Lenin’in ‘Komünizmin Çocukluk Hastalığı’ kitabında övünçle bahsettiği ‘aydınlar ‘oligarşisi’nin Türkiye’deki karşılığını nasıl keşfettiğimi bilmek ister misiniz? Şu na-tamam şecere bir fikir verecektir: “İstanbullu Mehmet Nazım Paşa (1840-1926) Selânik’in son valisi, yazar, beş tane eseri var. Onun oğlu, Hikmet bey, Matbuat Müdürü, Hamburg Konsolosu, sonradan ‘özel teşebbüse atlıyor’ pek modern bir sütçülük müessesesi kuruyor. Onun oğlu, Nazım Hikmet. Kızı sayılmaz, kızının oğlu Celâlettin Ezine (1901-1972) Heidelberg, Leipzig üniversiteleri ile Paris Siyasal Bilgiler Fakültesi mezunu, Cumhuriyet gazetesi yazarı… Mustafa Celaleddin Paşa, Polonyalı Gagavuz Borejenskî’nin ta kendisi.
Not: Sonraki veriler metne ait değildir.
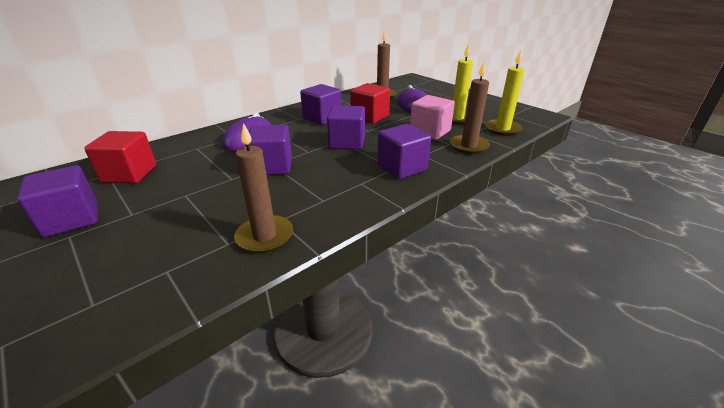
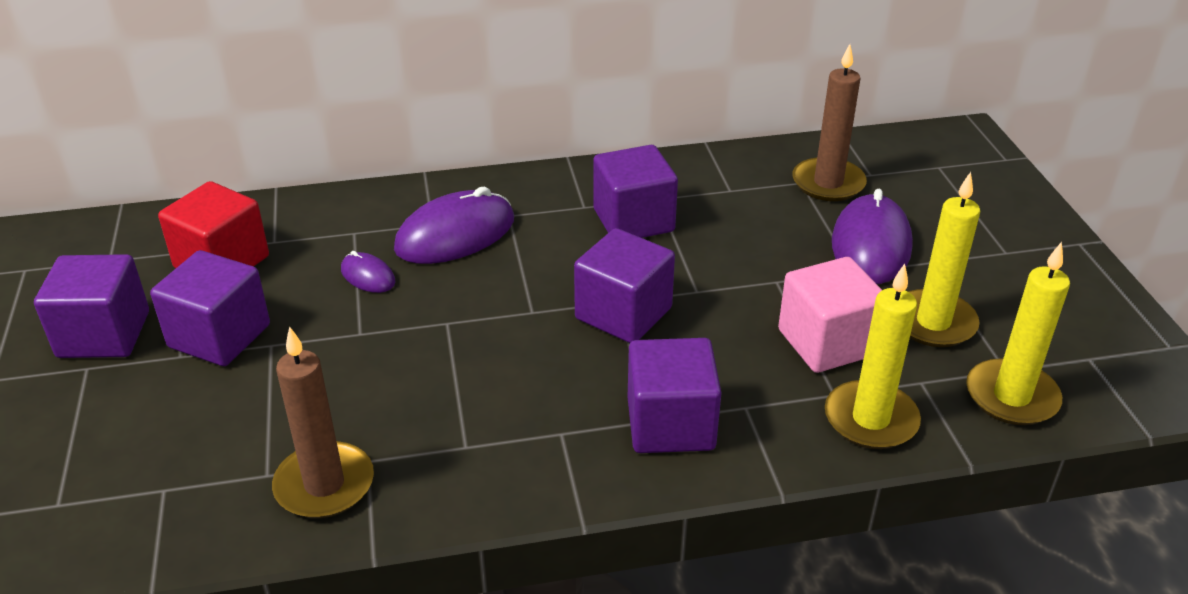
camera: 30 degrees right, 5 degrees up
(218, 159) = (368, 276): none -> purple mouse
(272, 166) = (442, 328): purple cube -> purple cube (219, 336)
(370, 117) = (736, 249): red cube -> none
(468, 146) = (870, 419): brown candle -> yellow candle

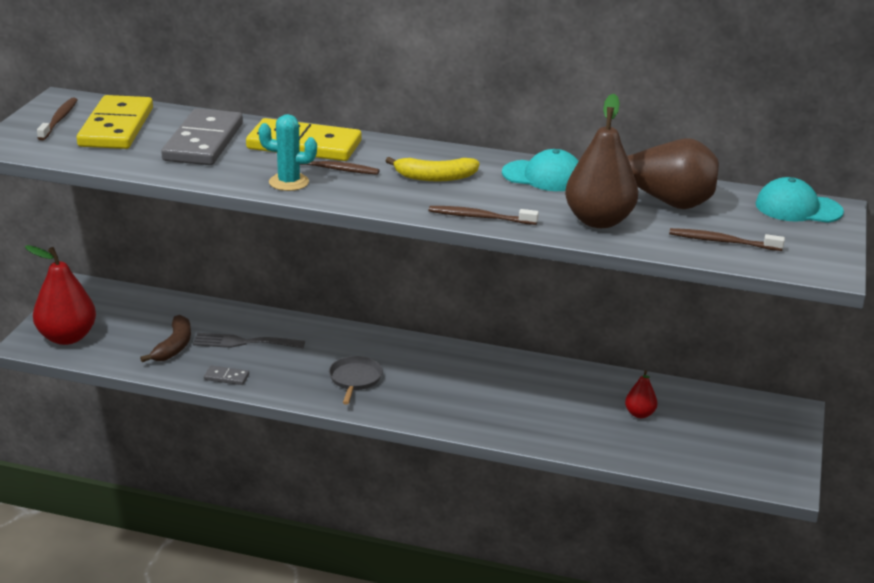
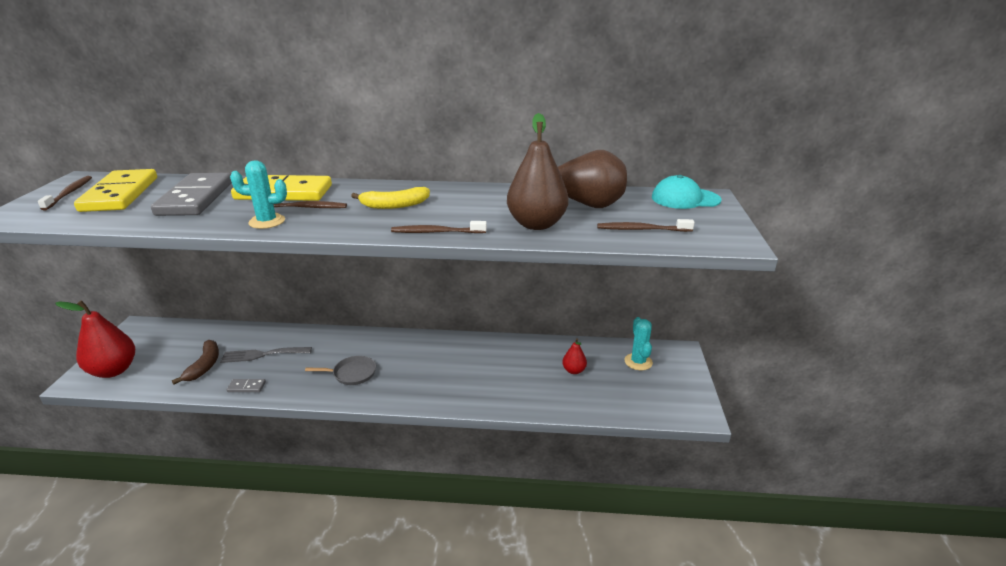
camera: 10 degrees left, 0 degrees up
(355, 379) = (352, 373): grey pan -> grey pan turned 90 degrees clockwise
(543, 176) = (482, 196): turquoise cap -> none
(730, 415) = (638, 362): none -> turquoise cactus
Oğlu Enver, Enver’in kızı ressam Celile hanım, Celile hanımın oğlu, şair Nazım Hikmet. Öte yanda, Müşir Mehmet Ali Paşa, Hügonot asıllı Alman. Karl de Troi ailesinden, Magdeburg’lu. Osmanlı İmparatorluğu’nu dağıtan 1878 Berlin Antlaşmasında Nafiye Nazırı Aleksandros Karatodori ile birlikte İmparatorluğu temsil eder, memleketi sattığı gerekçesiyle linç edilir. Onun damadı Ferik İsmail Fazıl Paşa (1856-1921) onun oğlu Ali Fuat Cebesoy (1883-1968) St.Joseph mezunu, Nazım Hikmet’in teyzeoğlu. Hareket Ordusunu Selânik’ten İstanbul kapılarına getiren Hüseyin Hüsnü Paşa; onun torunu Mehmet Ali Aybar, 1910 Galatasaray Lisesi, sonra Fransa, sonra Hukuk Fakültesi Devlet Hukuku doçenti; Nazım Hikmet’in öteki büyük teyzeoğlu… Sonra, Oktay Rıfat (1914 doğumlu) Paris Siyasal Bilgiler Fakültesi mezunu, dede mesleğine rücu ederek Basın Yayın Genel Müdürü, ardından Devlet Demir Yolları işletme avukatıdır. Diğer Rıfat, Samih Rıfat (1874-1932) Maarif Vekâleti Telif ve Tercüme Azası, Türk Dil Kurumu Başkanı, Konya, Trabzon valisi… Nazım Hikmet’in serüveni, malûm. Oktay Rıfat “Garip!” şiirler yazıyor. İlk basım, 1941, ikinci basım 1945. Avrupa kaynıyor, garip, “Fransız gerçeküstü şairlerinin etkisinde kalarak” şiirler yazıyor. Sonra, 1970 TDK ödülü, aynı yıl TRT ödülü, 1980 Sedat Simavi Ödülü. Melih Cevdet Anday (1915) Belçika eğitimli, TRT yönetim kurulu üyeliği, Cumhuriyet gazetesi yazarlığı, 1970 TRT Roman Başarı Ödülü, 1978 Sedat Simavi Edebiyat Ödülü… Orhan Veli, babası Riyaseticumhur Armoni Orkestrası şefi, Galatasaray lisesi, MEB Tercüme Bürosu. Kardeşi Adnan Veli Kanık… vb.vb. meramı anladınız.”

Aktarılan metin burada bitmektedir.